We have sent him a couple of packages and letters since he left. I corresponded with his good friend on social media, and he would relay messages to S for us. Finally, S got his own account, and I was so thrilled the day I received a friend request from him. I got my hopes up that communicating with him would now be a breeze. However, I get little words out of him other than "senkou." The one time he did write an entire paragraph was after my question of, "What do you want for Christmas?" We were more than happy to fulfill his requests. One day I told him I want him to write me more words, so he did tell me two anecdotes from his week.

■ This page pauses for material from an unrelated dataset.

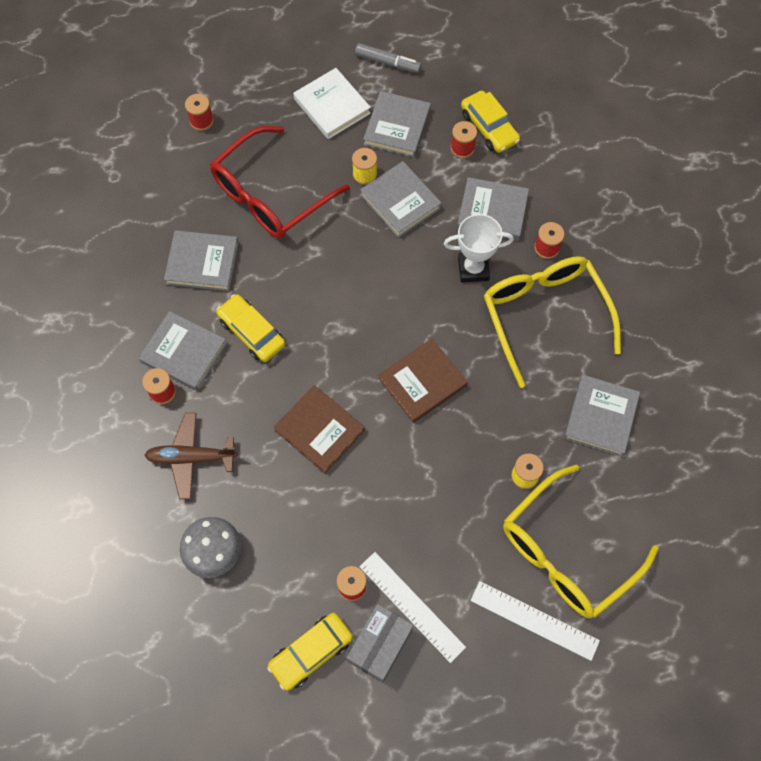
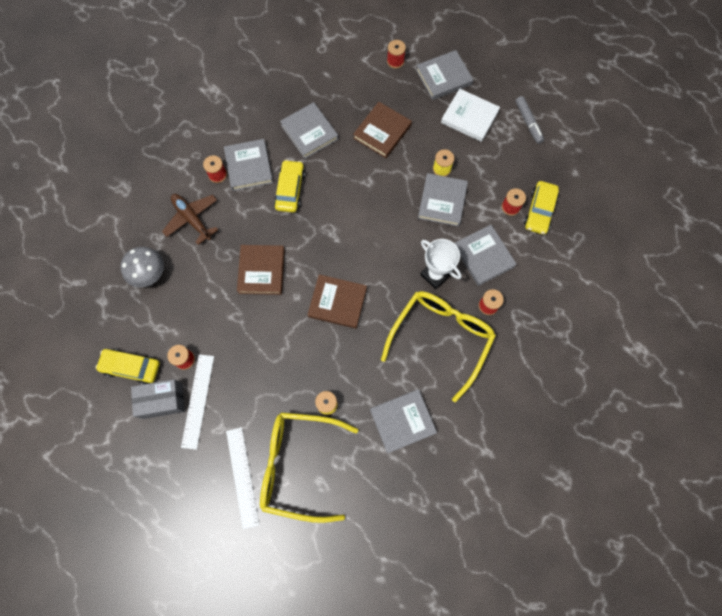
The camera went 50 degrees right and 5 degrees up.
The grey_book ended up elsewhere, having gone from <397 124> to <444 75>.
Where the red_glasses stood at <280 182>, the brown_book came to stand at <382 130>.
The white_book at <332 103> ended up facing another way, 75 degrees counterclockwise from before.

We have heard criticisms from people who wonder if it is cruel to bring these kids over here, only to return them. I get this point, especially for a child who wants to be adopted and then isn' heart ACHES over this. However, we have been told that people who visit the orphanages later can tell which kids have been hosted before - they generally seem more confident and hopeful. They love showing off their photo albums of the fun activities they would have never gotten to participate in, if it weren't for these programs. A huge percentage (I can't remember - maybe 60%?) of these kids get adopted or at least offered adoption (Some kids actually turn it down because remaining in their native country is understandably more important to them than having a family. Some kids turn it down because they are kids who do not always know what is best for them. Some regret it, and then it is too late.). A lot of these kids are adopted by a family who considered themselves "host only" but changed their minds after they became attached. It is my opinion that the benefits of the hosting programs far outweigh any possible negative.
Most importantly, these kids get to spend time in Christian homes in the midst of loving families. They are given an example of something they might want one day when they get married and have children. Seeds are planted, and some of these kids would not have an example otherwise and, therefore, continue the chain of abuse, addiction, or neglect.

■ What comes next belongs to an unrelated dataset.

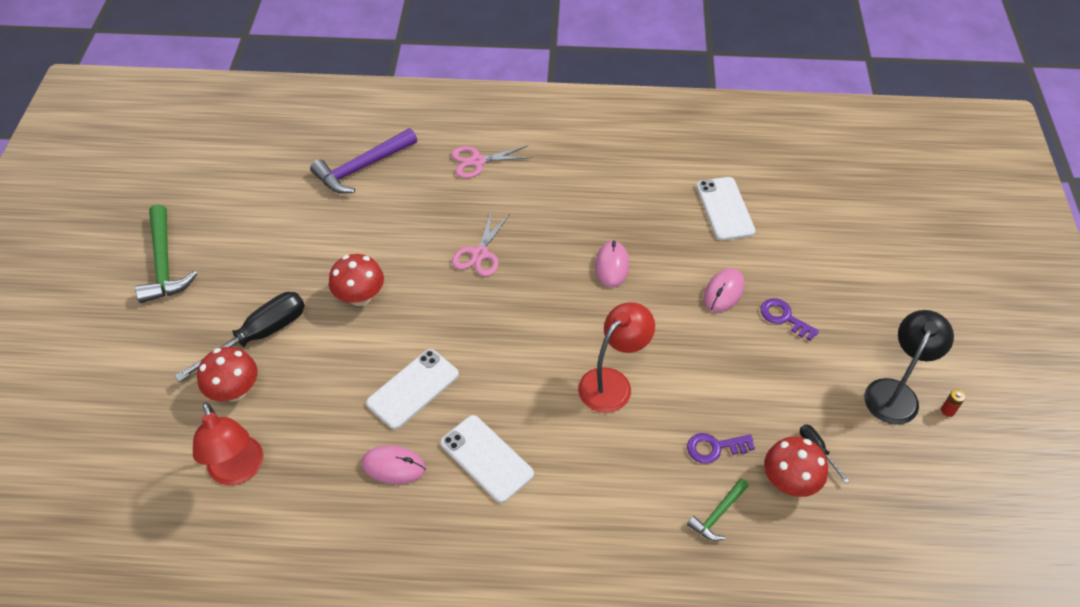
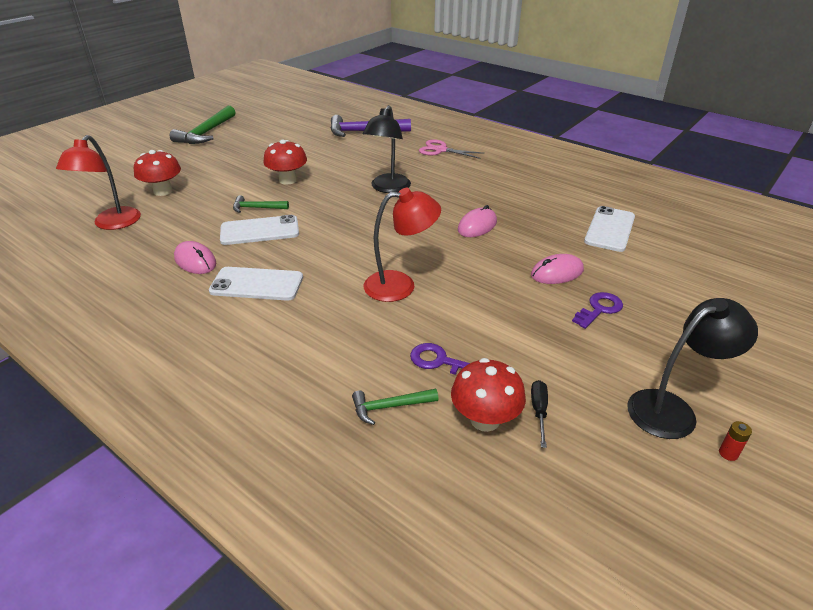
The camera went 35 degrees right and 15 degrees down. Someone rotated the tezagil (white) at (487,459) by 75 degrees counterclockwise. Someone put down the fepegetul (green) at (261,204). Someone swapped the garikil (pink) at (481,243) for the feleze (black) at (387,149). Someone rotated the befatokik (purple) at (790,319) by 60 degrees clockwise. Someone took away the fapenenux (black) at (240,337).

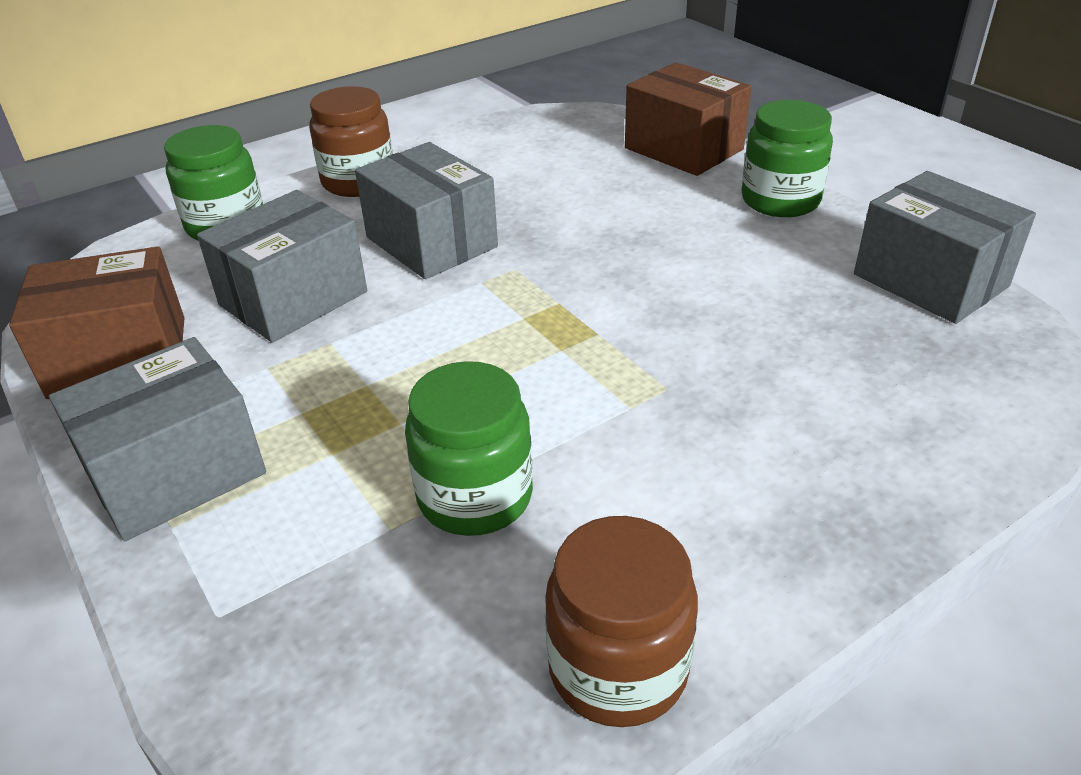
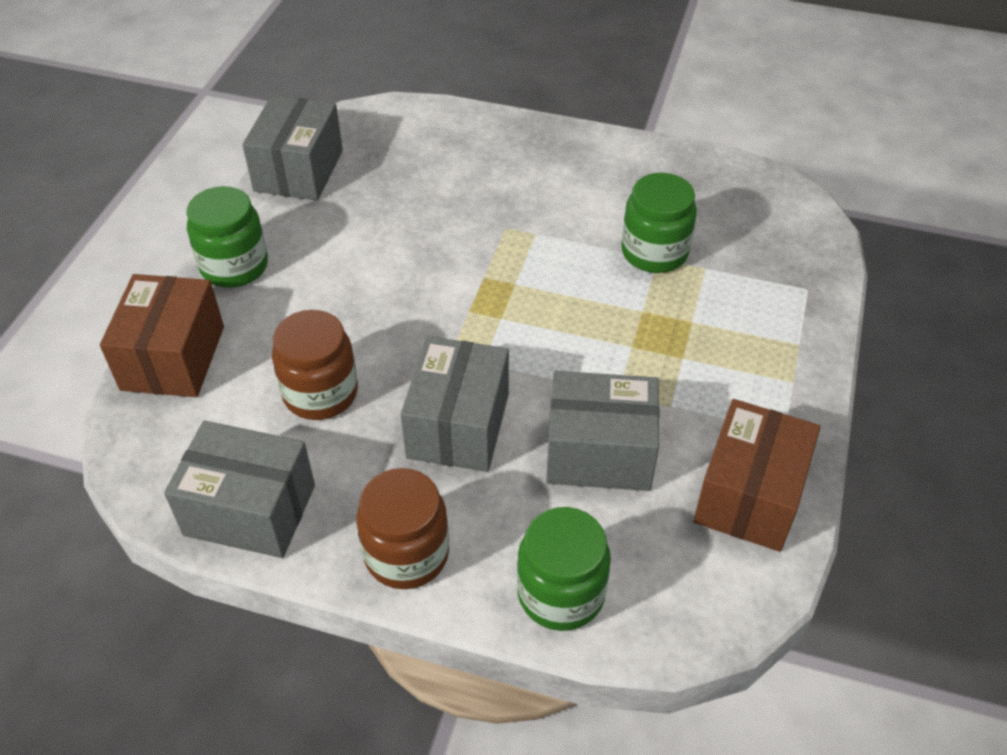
The camera went 130 degrees left and 10 degrees up. Someone carried the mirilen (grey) from (157,439) to (239,489). Someone carried the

This isn't a perfect illustration, but most people only go to Disney World once (if ever), and then they return to their normal lives. You don't expect to live at Disney World, and there is always a bit of relief about returning home to your own bed and your own routine (and for these kids, their own language and friends). We could have hosted him again this winter, but we felt drawn to go a different route. We did advocate for him to be hosted. Unfortunately, he wasn't chosen, but the good news is that several other boys from his orphanage were. There are some amazing outcomes (adoption, salvation, etc.) because of this, and we have loved getting to hear about all of their stories, as well. We would love to see someone else host S before he ages out of care when he turns 16. We may even invite him back again for a hosting session if the time is ever right.